Latest Laois News: Local TD blasts Student Accommodation as too expensive and hard to get
“Student accommodation remains too expensive, too unregulated and too difficult to obtain,” Carol Nolan.
Independent TD for Laois-Offaly Carol Nolan has welcomed a circular issued by the Department of Housing to the chief executives of all local authorities on the ‘critical need’ for purpose-built student accommodation to be available to meet the needs of students in third-level education.
Deputy Nolan was speaking after the Union of Students of Ireland (USI) confirmed that many students are having to defer college places because of a chronic lack of accommodation:
“While I welcome the circular issued by the Department of Housing, it is also clear that the problems around student accommodation should not have taken this long to address.
We know, in fact, that the issues confronting students today are essentially the same as those that have been flagged since at least the 2015-16 academic year-which is to say that there is an ever deepening lack of supply that is driving rents through the roof.
This has resulted in public accommodation costing on average €680.94, with the average for private purpose-built accommodation being €980.
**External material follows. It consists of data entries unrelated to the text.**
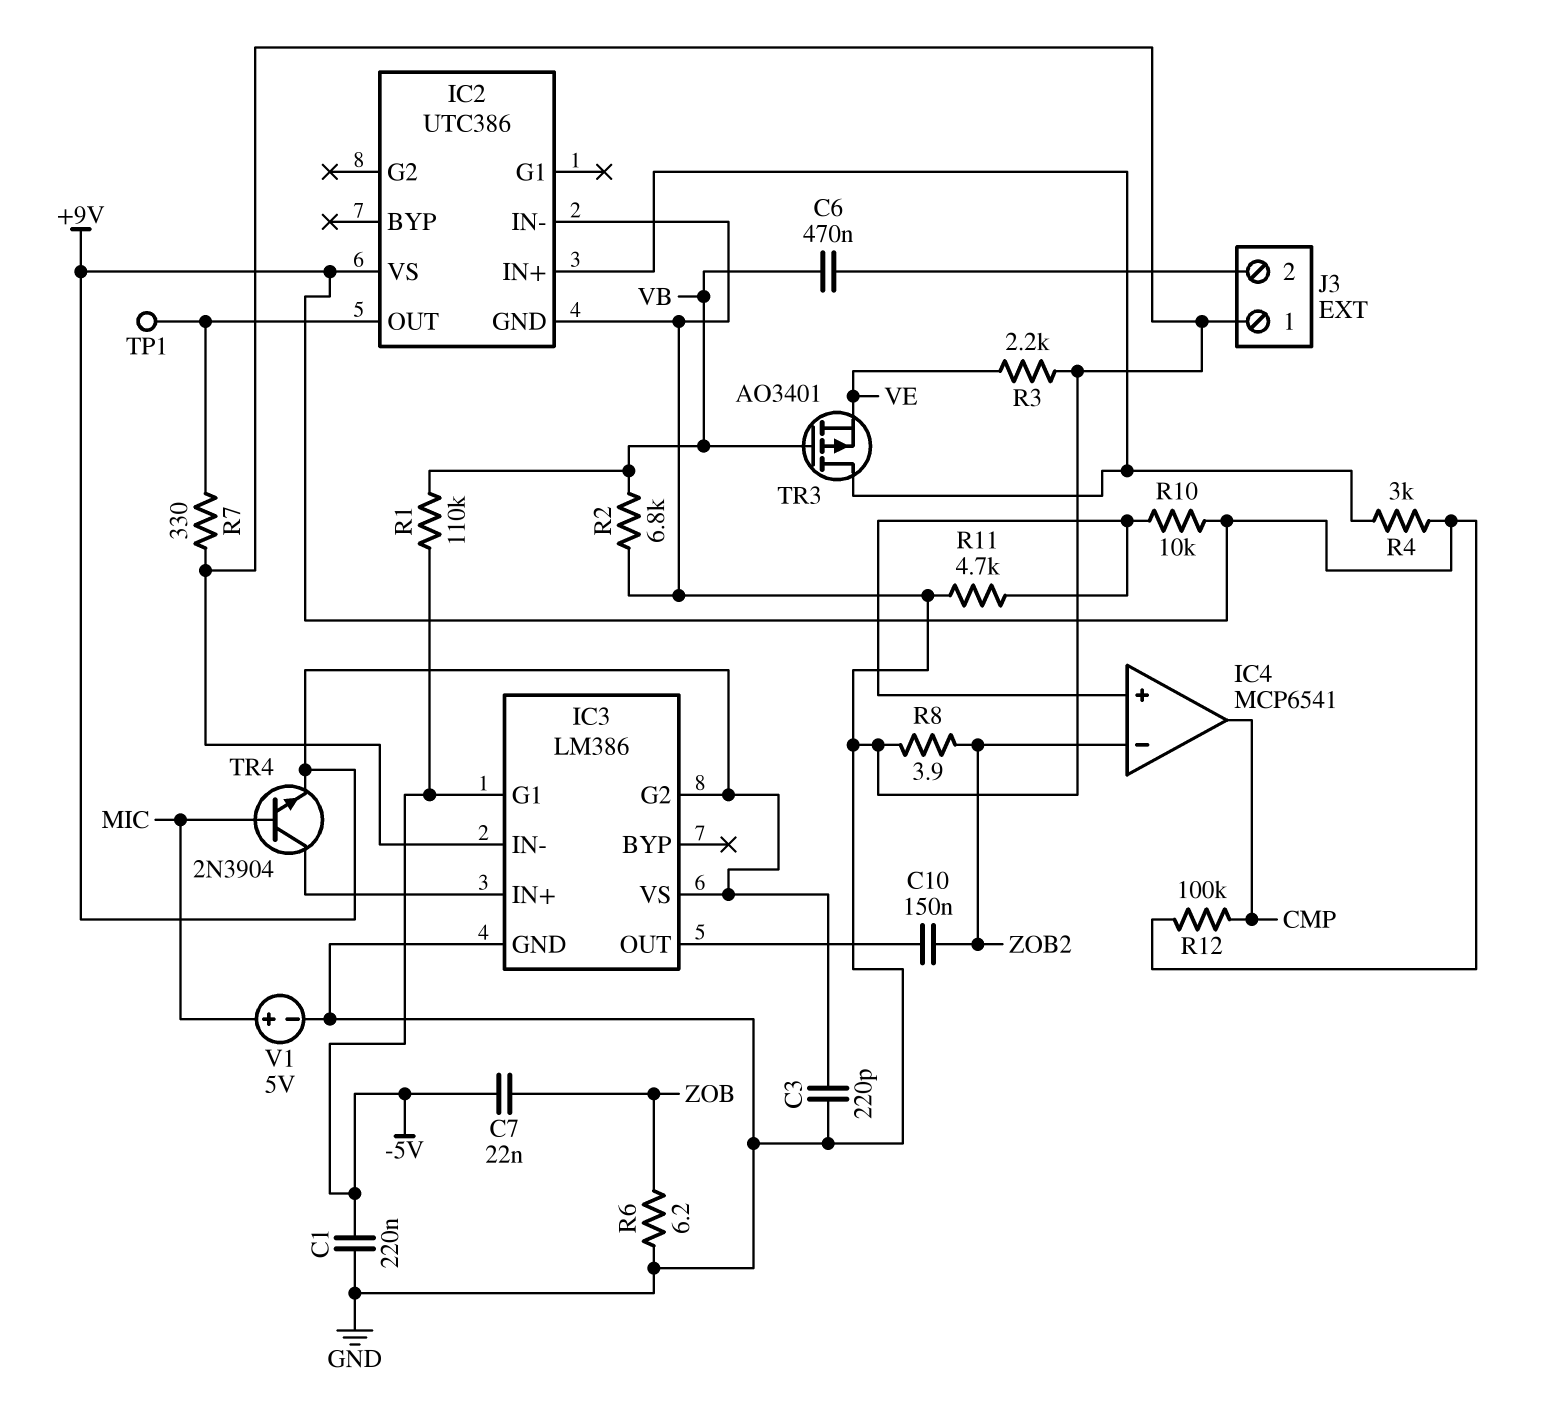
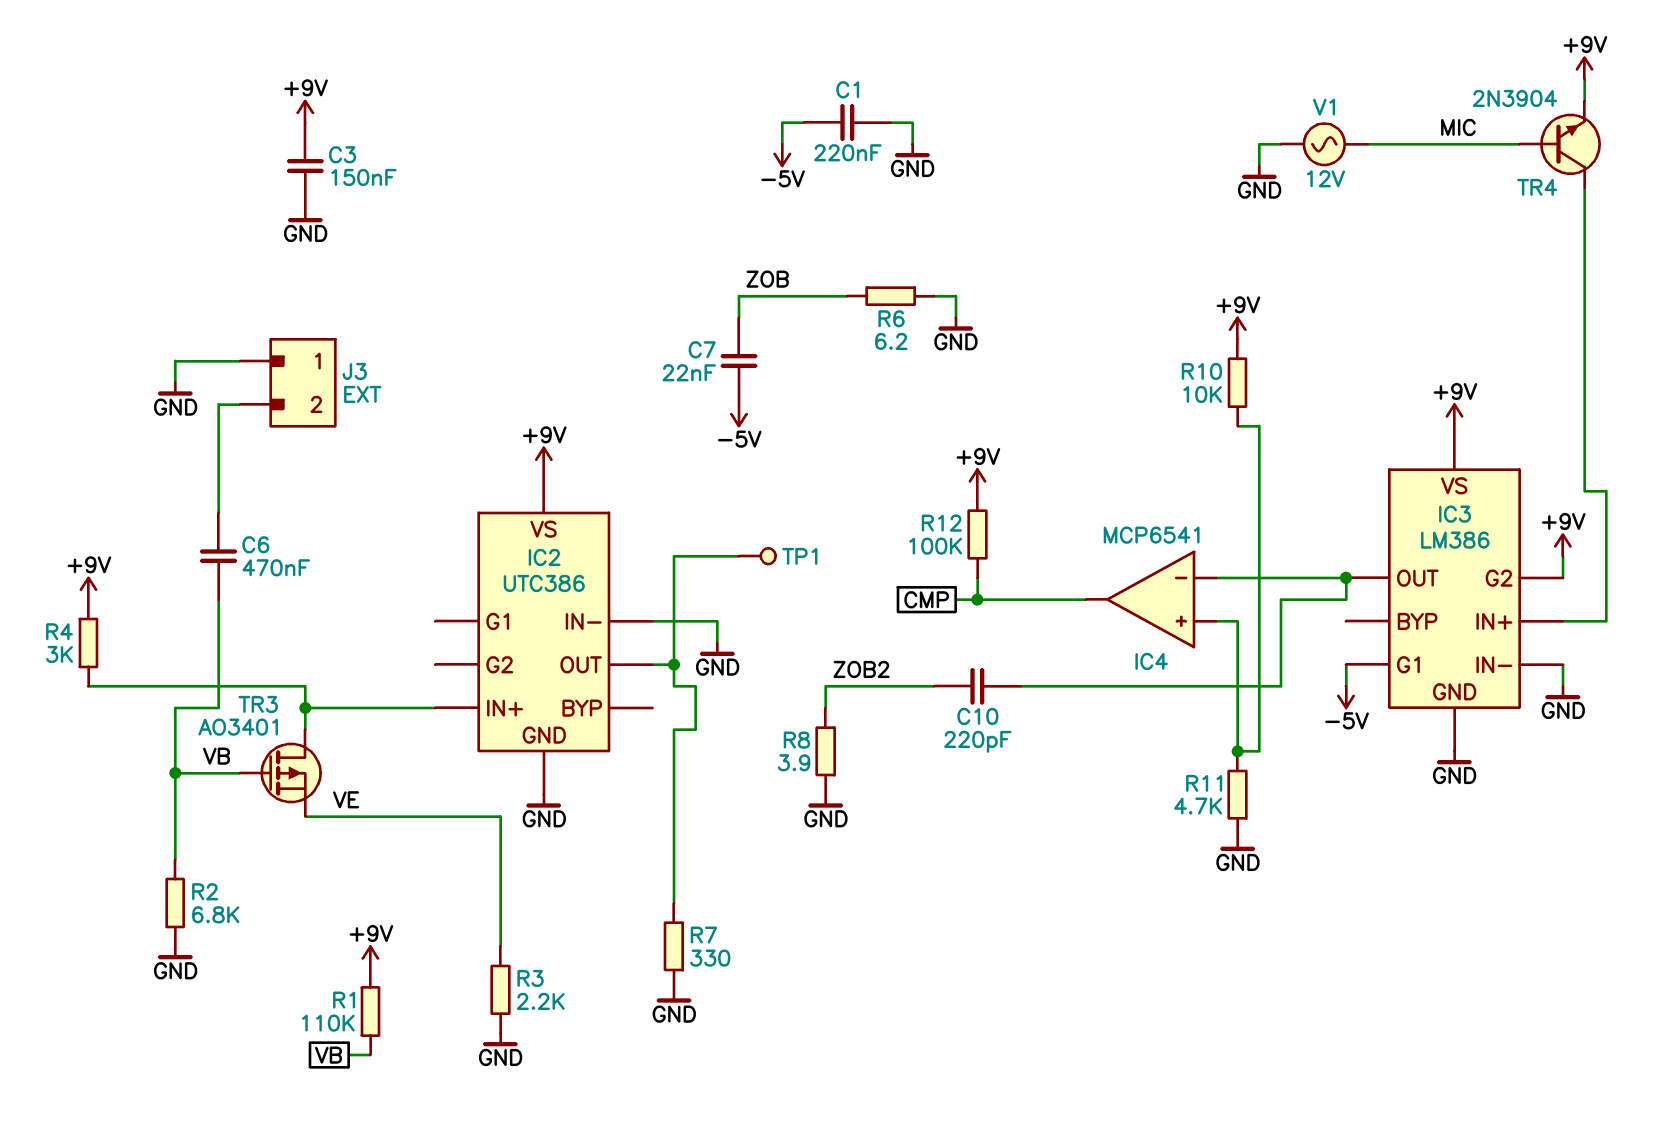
C3: 220pF (+9V, GND) -> 150nF (+9V, GND)
C10: 150nF (IC3/OUT, ZOB2) -> 220pF (IC3/OUT, ZOB2)
IC4 pin in-: ZOB2 -> IC3/OUT
R1: 110k (-5V, VB) -> 110k (+9V, VB)
V1: 5V (plus MIC, minus GND) -> AC 12V (GND, MIC)

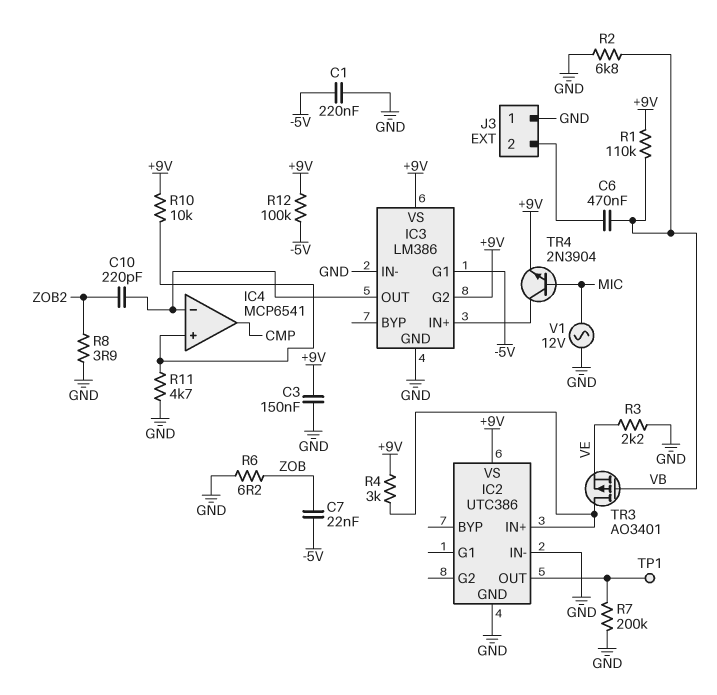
R7: 330 (GND, IC2/OUT) -> 200k (GND, IC2/OUT)
R12: 100k (+9V, CMP) -> 100k (+9V, -5V)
In areas where prices are too high for students and their working parents, accommodation remains empty as providers sit and wait rather than lower their prices.
What remains in the private rental sector, whether it be digs or house shares, can often be hit or miss for students, with many landlords not being registered with the RTB. This in turn can leave students with little or no statutory protections if things go wrong.
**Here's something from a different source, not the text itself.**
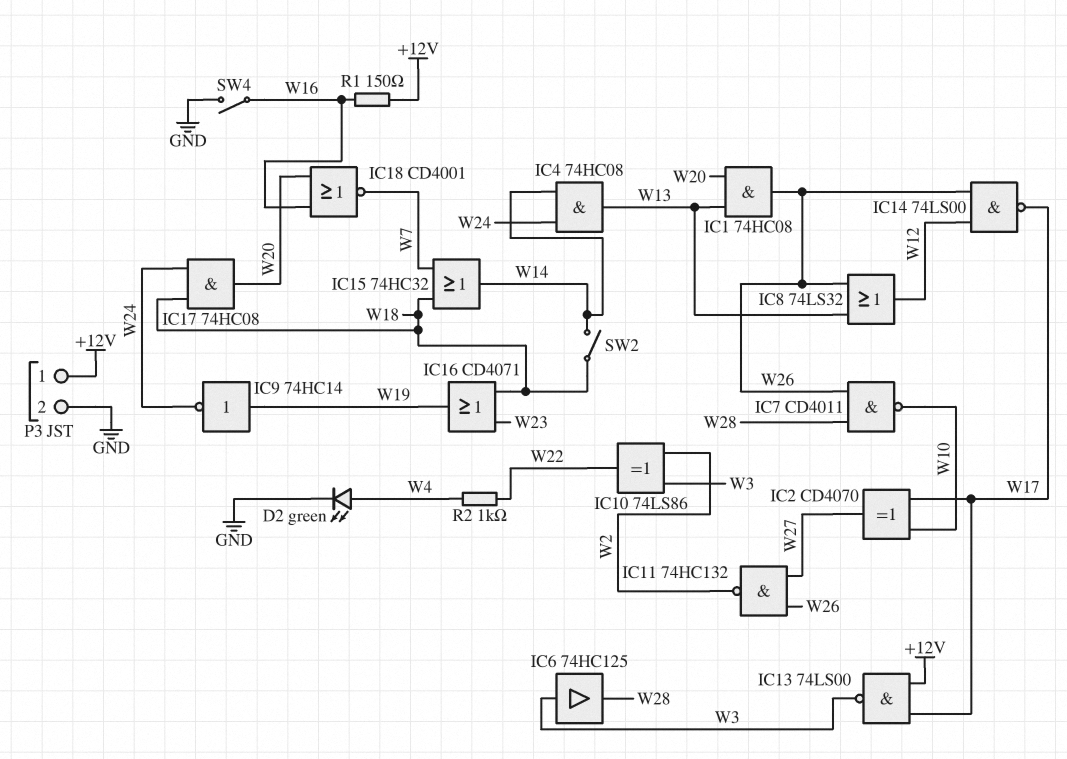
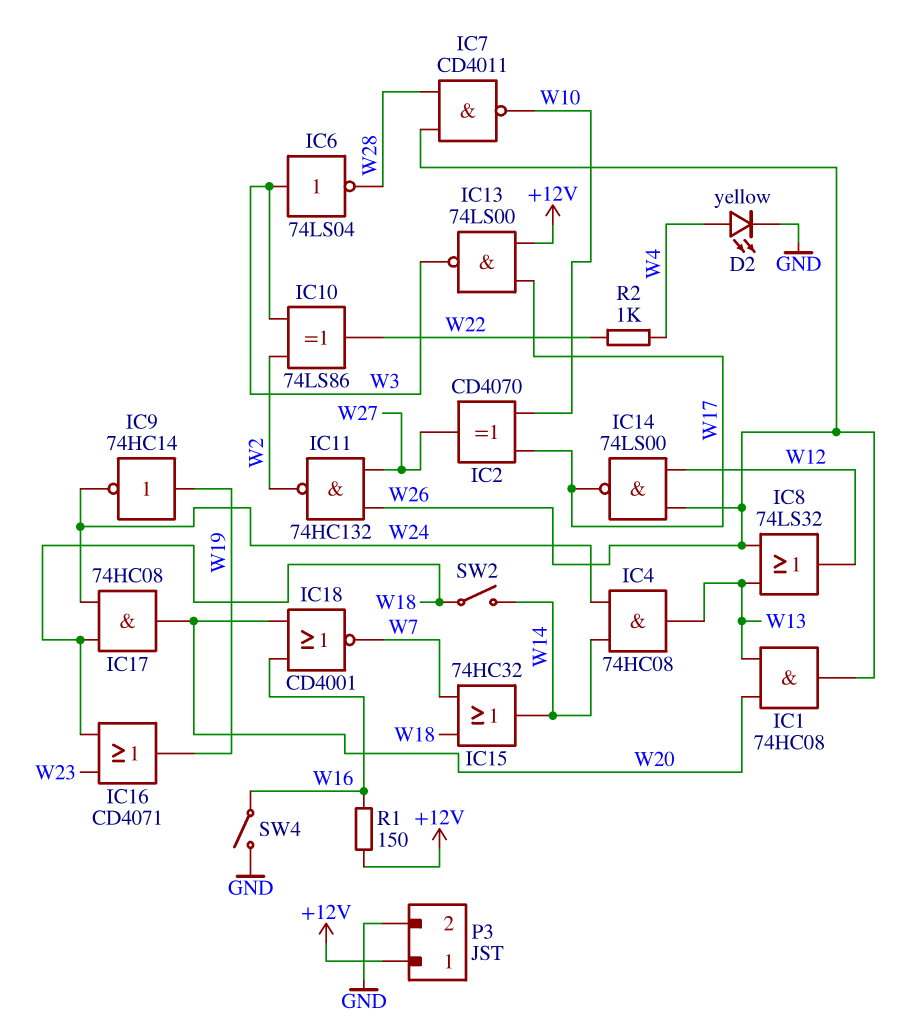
D2: LED green (A W4, K GND) -> LED yellow (A W4, K GND)
IC6: buffer 74HC125 (in W3, out W28) -> NOT 74LS04 (in W3, out W28)

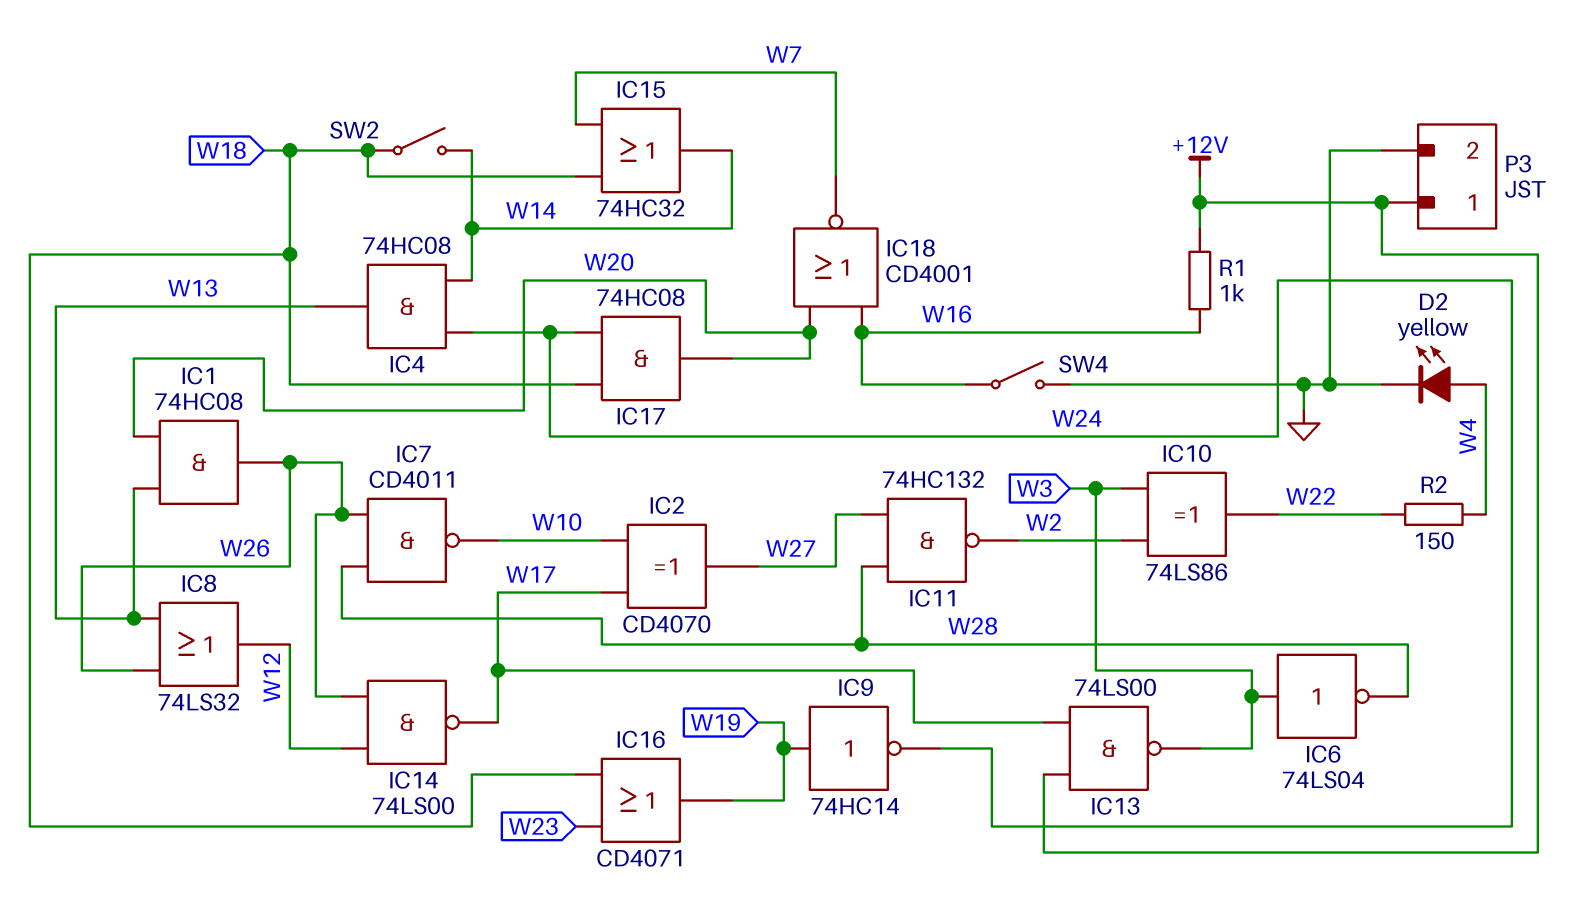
IC11: NAND 74HC132 (in W26, in W27, out W2) -> NAND 74HC132 (in W27, in W28, out W2)
R1: 150 (+12V, W16) -> 1k (+12V, W16)
R2: 1k (W4, W22) -> 150 (W4, W22)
If nothing else, it is a matter of financial self-interest for third-level institutions to find ways to offer rooms at cost basis or as close as.
Failure to do so will simply erode future income streams while denying students the critically important opportunity of being able to take up a college place that they will have worked incredibly hard to achieve.
It is also a matter of national self-interest for Government and Local Authorities to do all that they can to bring forward realistic and pragmatic options such as purpose-built student accommodation.
The country needs an educated workforce.
So, in that sense, the future of student accommodation is an issue that will help shape all of our futures, which is yet another reason why it must be more effectively tackled,” concluded Deputy Nolan.